Sensitive Security Information (SSI) is a category of sensitive but unclassified information under the United States government's information sharing and control rules, often used by TSA and CBP. SSI is information obtained in the conduct of security activities whose public disclosure would, in the judgment of specified government agencies, harm transportation security, be an unwarranted invasion of privacy, or reveal trade secrets or privileged or confidential information.

UNCLASSIFIED//FOUO is primarily a Department of Defense phrase/acronym, used for documents or products which contain material which may be exempt from release under the Freedom of Information Act. It is treated as confidential, which means it cannot be discarded in the open trash, made available to the general public, or posted on an uncontrolled website. It can, however, be shared with individuals with a need to know the content, while still under the control of the individual possessing the document or product.

Information that may be protected with these labels range from personally identifying information such as passport and Social Security numbers to documents protected by the attorney–client privilege. Though SBU information may be exempt from complete disclosure under the Freedom of Information Act, it should not be universally withheld.
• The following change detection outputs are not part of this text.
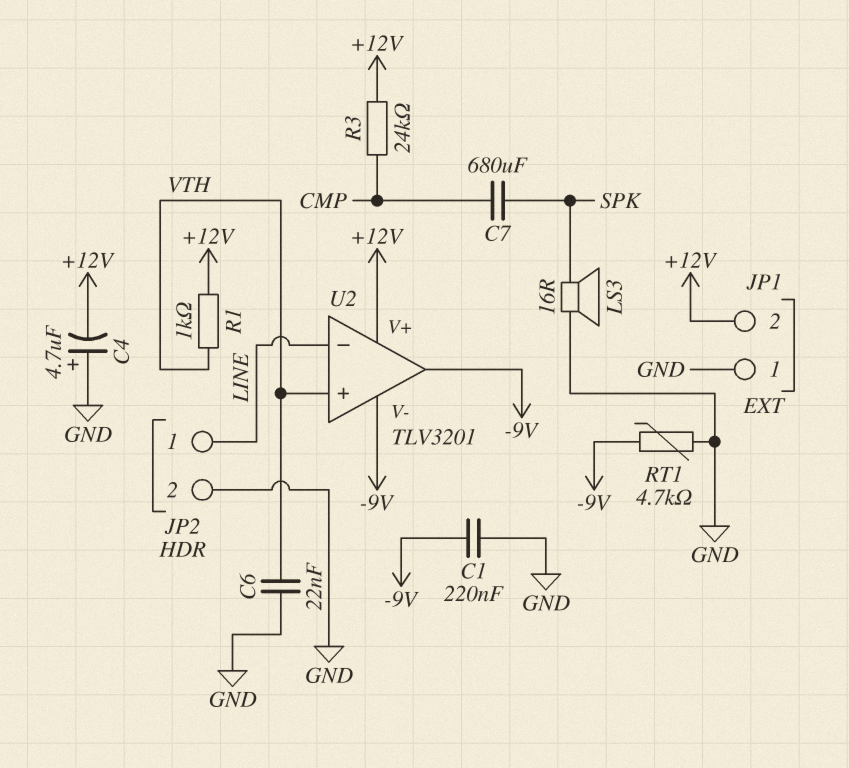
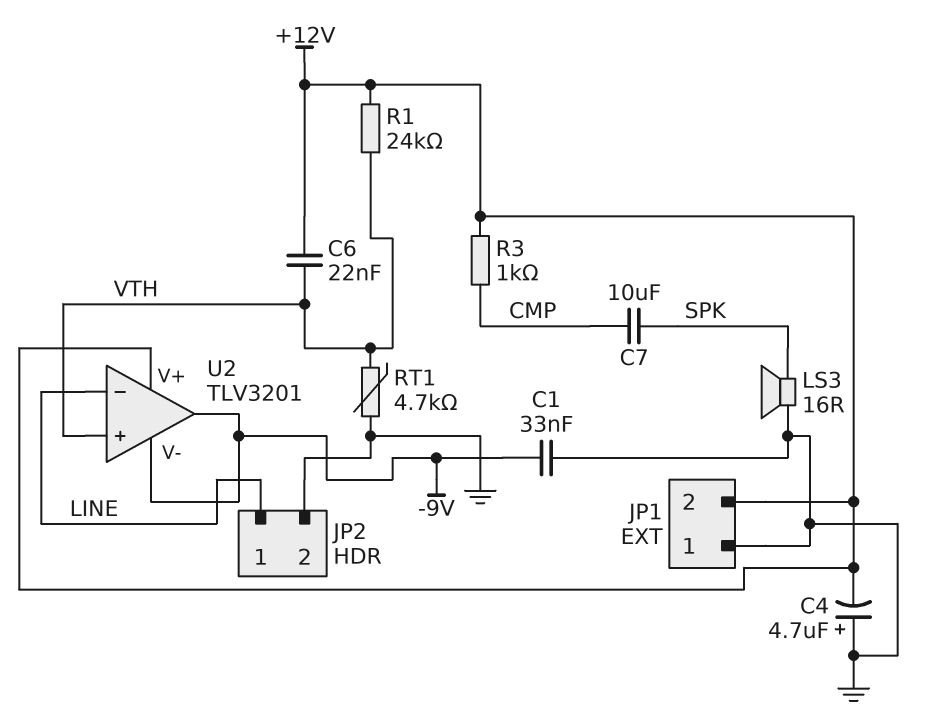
C1: 220nF (-9V, GND) -> 33nF (-9V, GND)
C6: 22nF (GND, VTH) -> 22nF (+12V, VTH)
C7: 680uF (CMP, SPK) -> 10uF (CMP, SPK)
R1: 1k (+12V, VTH) -> 24k (+12V, VTH)
R3: 24k (+12V, CMP) -> 1k (+12V, CMP)
RT1: 4.7k (-9V, GND) -> 4.7k (GND, VTH)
PARD (Protect as restricted data) is an unclassified but sensitive marking used in the Department of Energy. It is the marking that was on Dr. Wen Ho Lee's program codes at Los Alamos National Laboratory. He (and many other scientists) backed up such data to tape. The government would later claim this was "espionage" and charge him under , (the Espionage Act) which makes it a felony to "withhold" information related to the "national defense". He eventually pleaded guilty to one of the 54 counts against him. He later won a lawsuit against the government and several newspapers over his treatment.

Limited Distribution, Proprietary, Originator Controlled, Law Enforcement Sensitive were designations the Pentagon attempted in 2011 to exempt from President Obama's Executive Order 13556.
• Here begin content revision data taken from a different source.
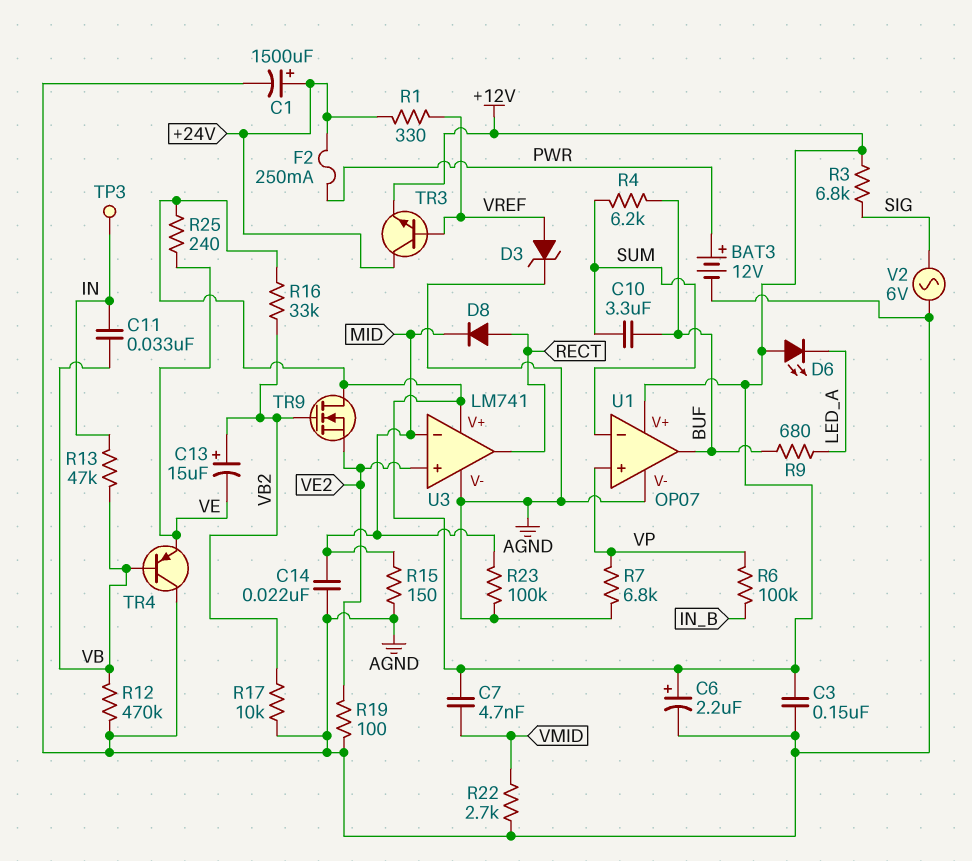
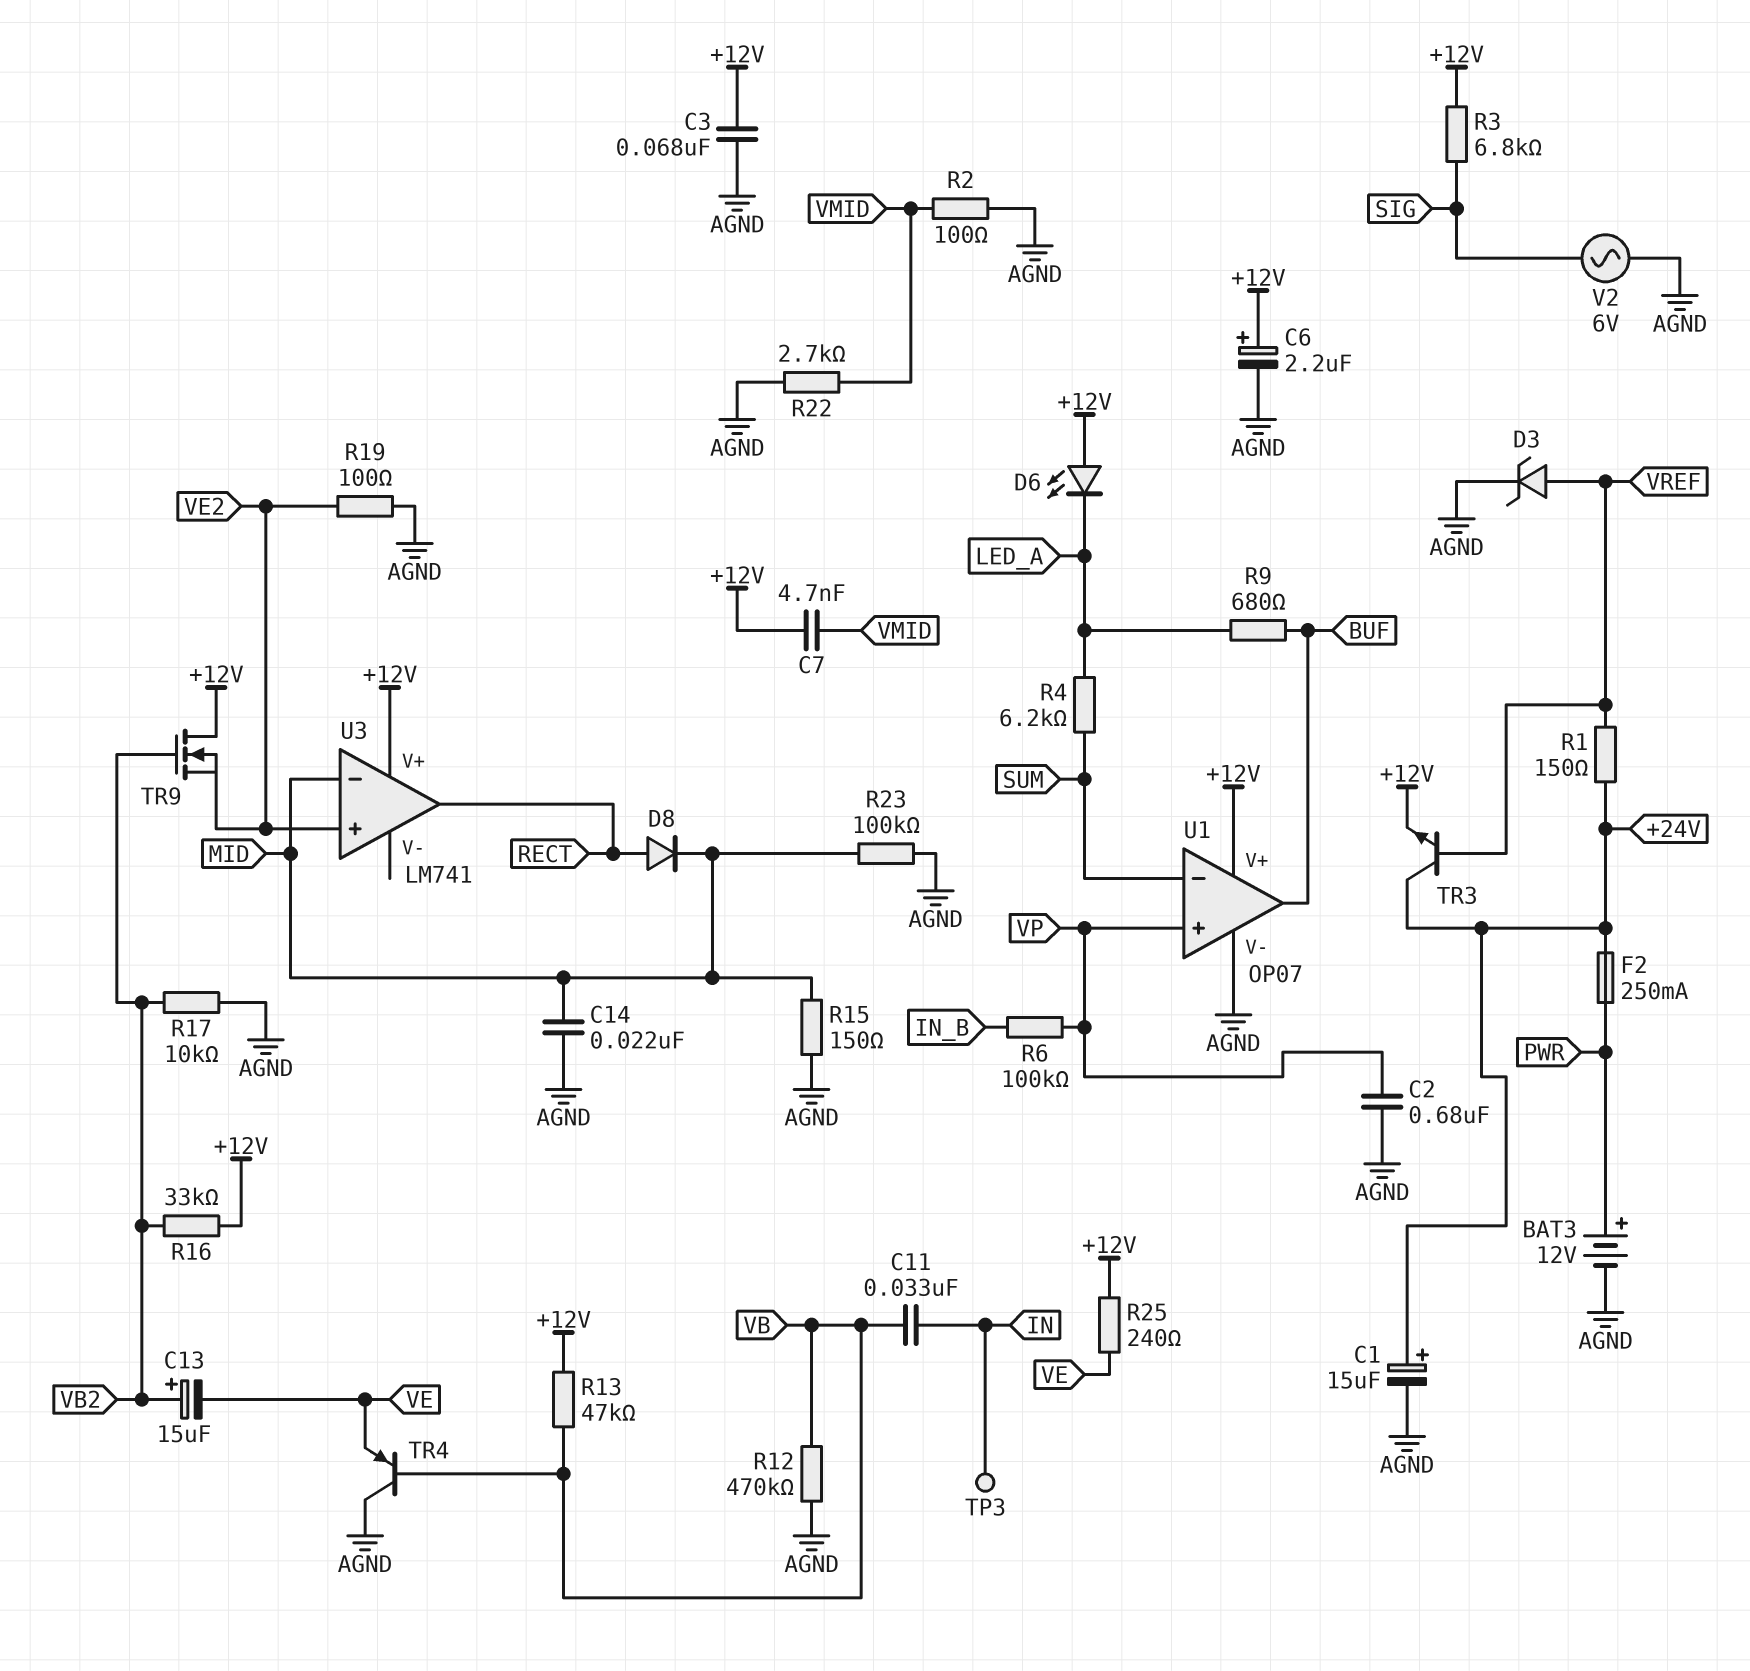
C1: 1500uF (plus +24V, minus AGND) -> 15uF (plus +24V, minus AGND)
C2: none -> 680nF (AGND, VP)
C3: 150nF (+12V, AGND) -> 68nF (+12V, AGND)
C10: 3.3uF (BUF, SUM) -> none
R1: 330 (+24V, VREF) -> 150 (+24V, VREF)
R2: none -> 100 (AGND, VMID)
R4: 6.2k (BUF, SUM) -> 6.2k (LED_A, SUM)
R7: 6.8k (AGND, VP) -> none
R13: 47k (IN, VB) -> 47k (+12V, VB)
U3 pin V-: AGND -> none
The number of designations in use by various branches of the U.S. government for unclassified information eventually numbered more than 100. On May 9, 2008, President George W. Bush directed their consolidation into a new category: Controlled Unclassified Information (CUI).

==See also==
- Classified information in the United States
- Thomas Andrews Drake (indicted under the Espionage Act for having a document marked Unclassified/FOUO)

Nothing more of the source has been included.